A representative of the applicant, Planner Josh Long with the Gunster Law Firm of Stuart, agreed.
“If anyone tries to permit these, they are so heavily regulated, especially in Florida with our permeable soils and the wetlands that are in the area,” he affirmed. “They have double, triple, quadruple checks in place.”
The planner also emphasized went beyond the minimum distance to invite Verano residents to the neighborhood meeting.
“We did have a meeting on Sept. 24 and we mailed out notices within a thousand feet,” he added. “We answered questions for over an hour.”
Mr. Finizio also addressed the notification issue at the request Chairwoman Beutel.
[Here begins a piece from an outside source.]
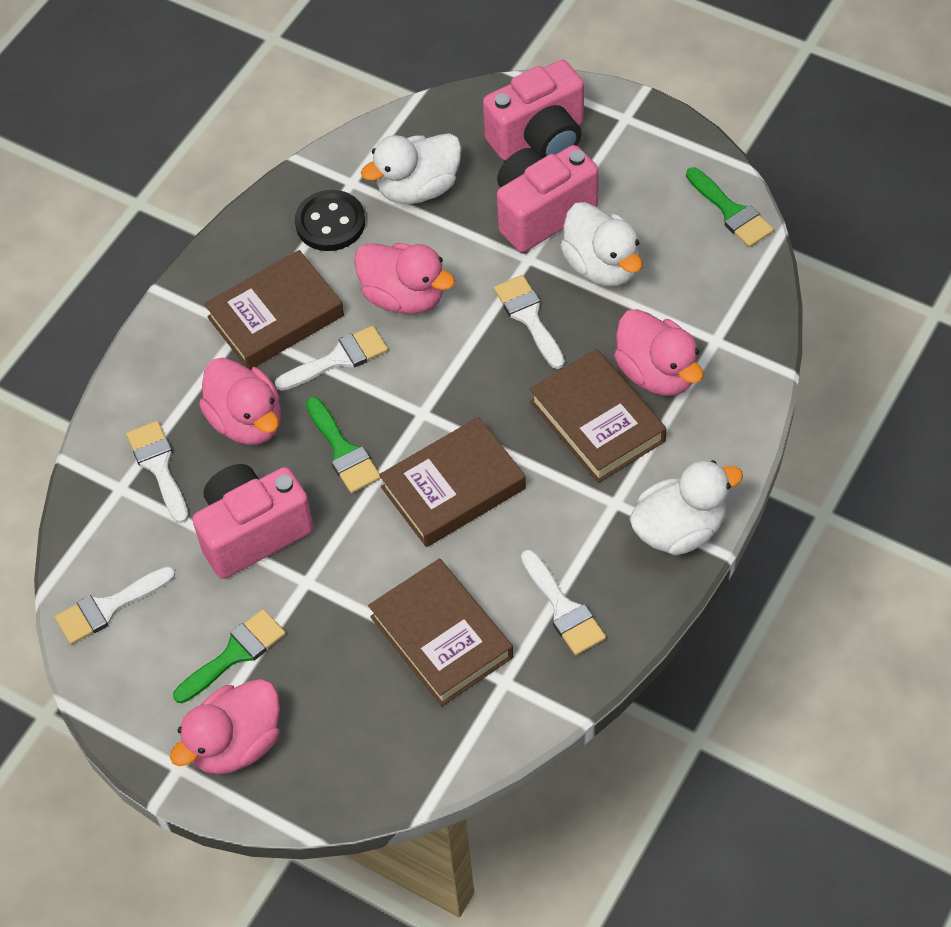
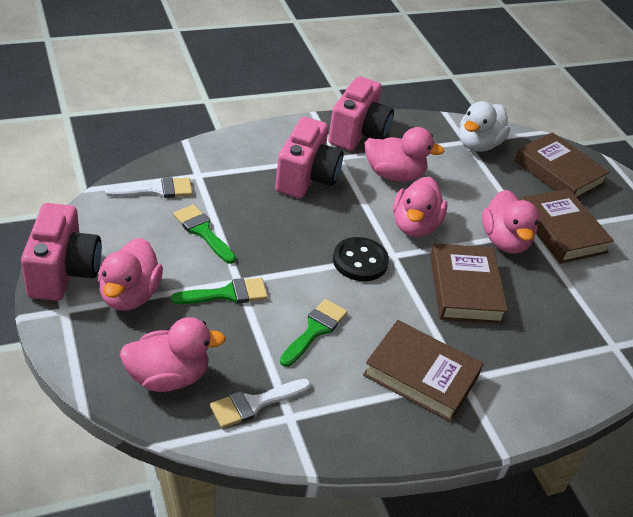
pink duck: 4 -> 5
white brush: 5 -> 2
white duck: 3 -> 1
“The code specifies that we have to notify anyone living within 750 feet of the property, and we sent notification letters out prior to this meeting,” he said. “We also post signs up on the property. That’s what the code requires, that’s what we do. Many people have contacted me via email, but very few have called, so I don’t know where the disconnect is. If you want to change that requirement to make it longer, that’s fine, but the code is 750 feet.”
Chairwoman Beutel insisted, however, that she didn’t want to change the requirement but worried about the high number of complaints.
“You’ve got 200 signatures on a petition, and it’s clear that not everyone had the opportunity to speak to the applicant on this matter to clear some things up,” she said.
Mr. Finizio, however, insisted those same residents had known about the upcoming P&Z meeting.
“It’s on the petition, so they actually knew about it before the meeting,” he said. “They could have contacted me any time before then, and most did with an email.”
Board member Kurek then asked Mr. Long if his client would consider relinquishing the right to be open around the clock in order to pacify some of the resistance.
“Twenty-four hours a day is a requirement for 7-11,” the latter answered. “That is their marketing because they serve a need for the third-shifters, those who work emergency services, nurses and firemen and police officers and those who are caregivers. They also provide late-night service for those hundreds and hundreds of residents that do have something come up in the middle of the night.”
Board Member John Corzine admitted he struggled with the potential traffic congestion and noted one particular problem he had studied first-hand, the lack of a turning lane for patrons needing to make a U-turn after visiting Publix. U-turns are currently illegal at that spot, forcing shoppers to go around the Verano roundabout.
“They should have put a cut-through in – I measured it, and you’ve got 19 feet there,” he said. “You’ve got the room to do the cut-in to have a safe U-turn… so that would keep traffic off of the circle, they would exit Publix, make their U-turn and go back onto 95 or go back west.”
While some residents and Chairwoman Beutel worried about the risk to golf carts in the traffic circle from increased traffic resulting from the proposed 7-11, Port St. Lucie officials told the Hometown News that the city’s Golf Cart Ordinance had not been finalized and so golf carts were not legally permitted on any roadways outside of Verano.
Mr. Corzine subsequently made a motion to approve the special exception for 7-11 with the condition that the developer pay for and construct a U-turn cut on Crosstown Parkway, which was seconded by Board Member Kurek. The motion passed 4-3, with Chairwoman Beutel, Vice Chair Melissa Stephenson and the seconder Mr. Kurek dissenting, without the latter explaining why.
The Port St. Lucie City Council is scheduled to take up the issue sometime on the evening of Oct. 28 in the City Hall at 121 S.W. Port St. Lucie Blvd.